5 Replies to “The curious case of the uneven effect of referee activity in the PL. Part 2”

  1. Hmmmm untold…
    2015 -mourinho is the darling of the press and fa, they ensured Chelsea won the league.
    2016 – Leicester were gifted the league arsenal were screwed.
    2017 – Chelsea and Abramovich have bought the league again
    2018 – man city have bought the league, pgmo, fa, all the stadia, everything. Arsenal screwed again
    2019 -liverpool?

  2. Keep up the good work.
    The EPL is, in my opinion, a vehicle for international money laundering with the outcomes determined by Asian betting syndicates.
    When money is the object, there will be no chance of a level playing field in any human endeavour.
    Shame..it used to be the people’s game…the beautiful game
    RIP

  3. The PGMO have appointed 20 referees to PL matches this season (so far).
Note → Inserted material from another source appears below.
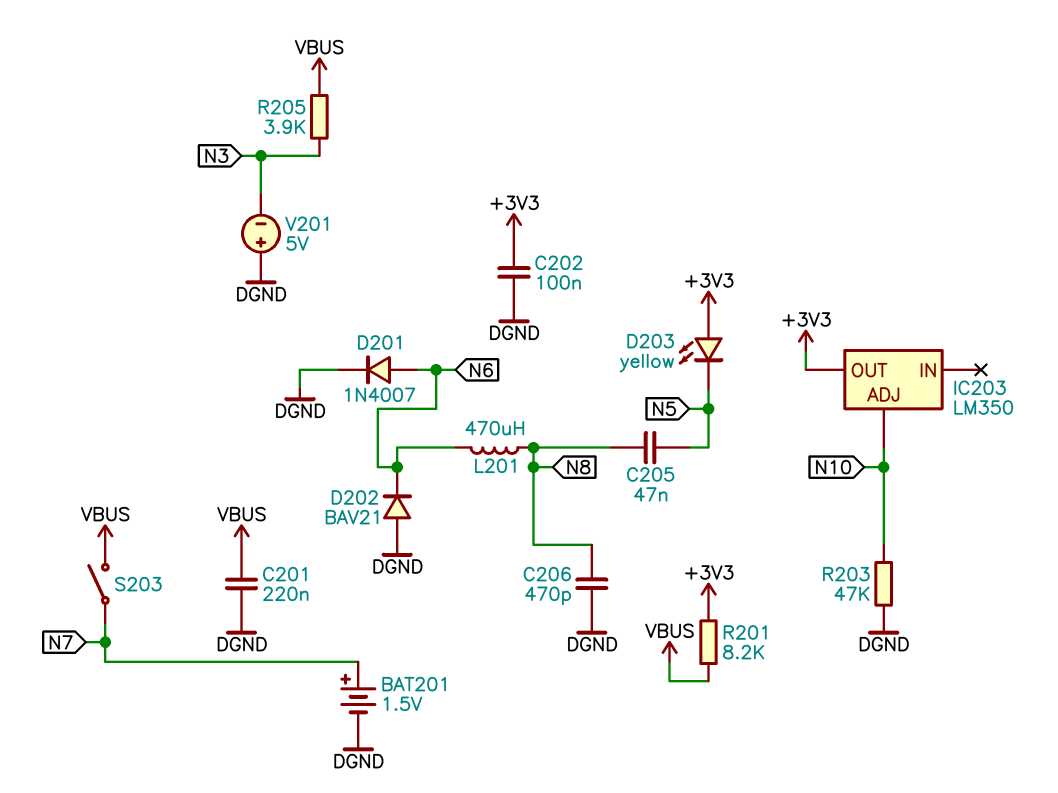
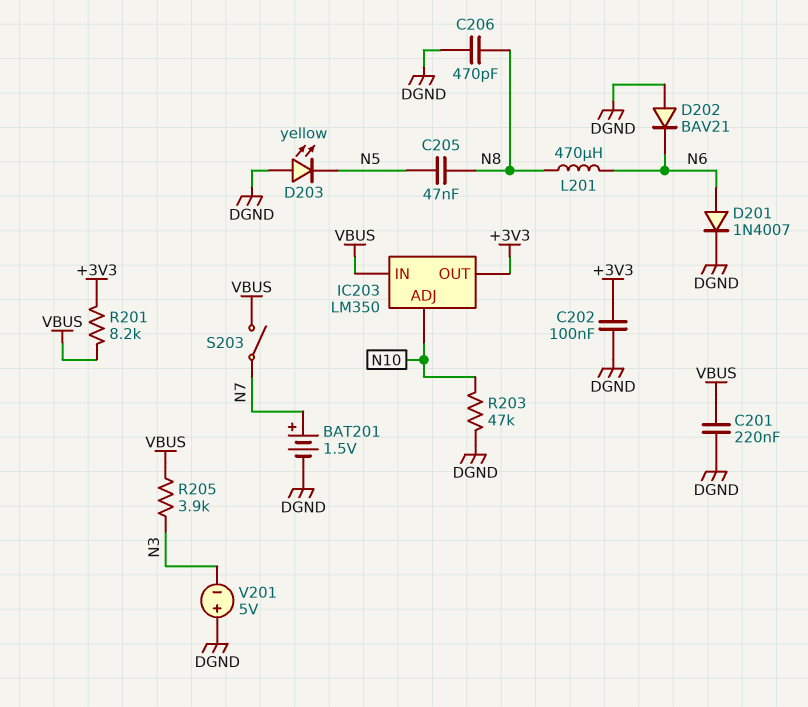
D203: LED yellow (A +3V3, K N5) -> LED yellow (A DGND, K N5)
IC203 pin IN: none -> VBUS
    Anthony Taylor has the highest number of matches at 20 and Andy Madley the least with 2. The average number of games per referee is 13.33 and there is a “standard deviation” of 6.61. You would expect the number of matches by each referee to be between 20 at the upper end and 7 at the bottom.

    As no referee has a higher number than 20 there is little to complain about with his number but Andy Madley (2), Simon Hooper (5) and Roger East (6) all fall below the lower limit so clearly the distribution of matches between the referees is not random.

    Clubs also have quite different numbers of referees who have been in charge of their matches, Everton and West Ham have the most so far with 16. The two Manchester clubs have had the fewest with 11 and Liverpool have only had 12.

    Again these numbers are not conclusive proof that there is something wrong but they certainly increase the possible impact that individual referees can have by virtue of multiple visits to any one club.

  4. Bayo, I think you might be confusing what this blog is about. We’ll publish articles submitted by writers which seem to us well-argued and with some evidence. That by itself means there is no Untold view.

    Now it is true that a lot of the articles are written by a small group of us – not because we exclude others but simply because we like to write and we fill in the gaps. I don’t know if anyone actually wrote a piece about Leicester being gifted the league as you suggest, and maybe it was me, but I’ve forgotten. Be interested to see the link to the article that you are quoting. And the 2018 issue seems somewhat bizarre and confused to me.

    Not quite sure why you want to make it all so complex when actually it is fairly simple.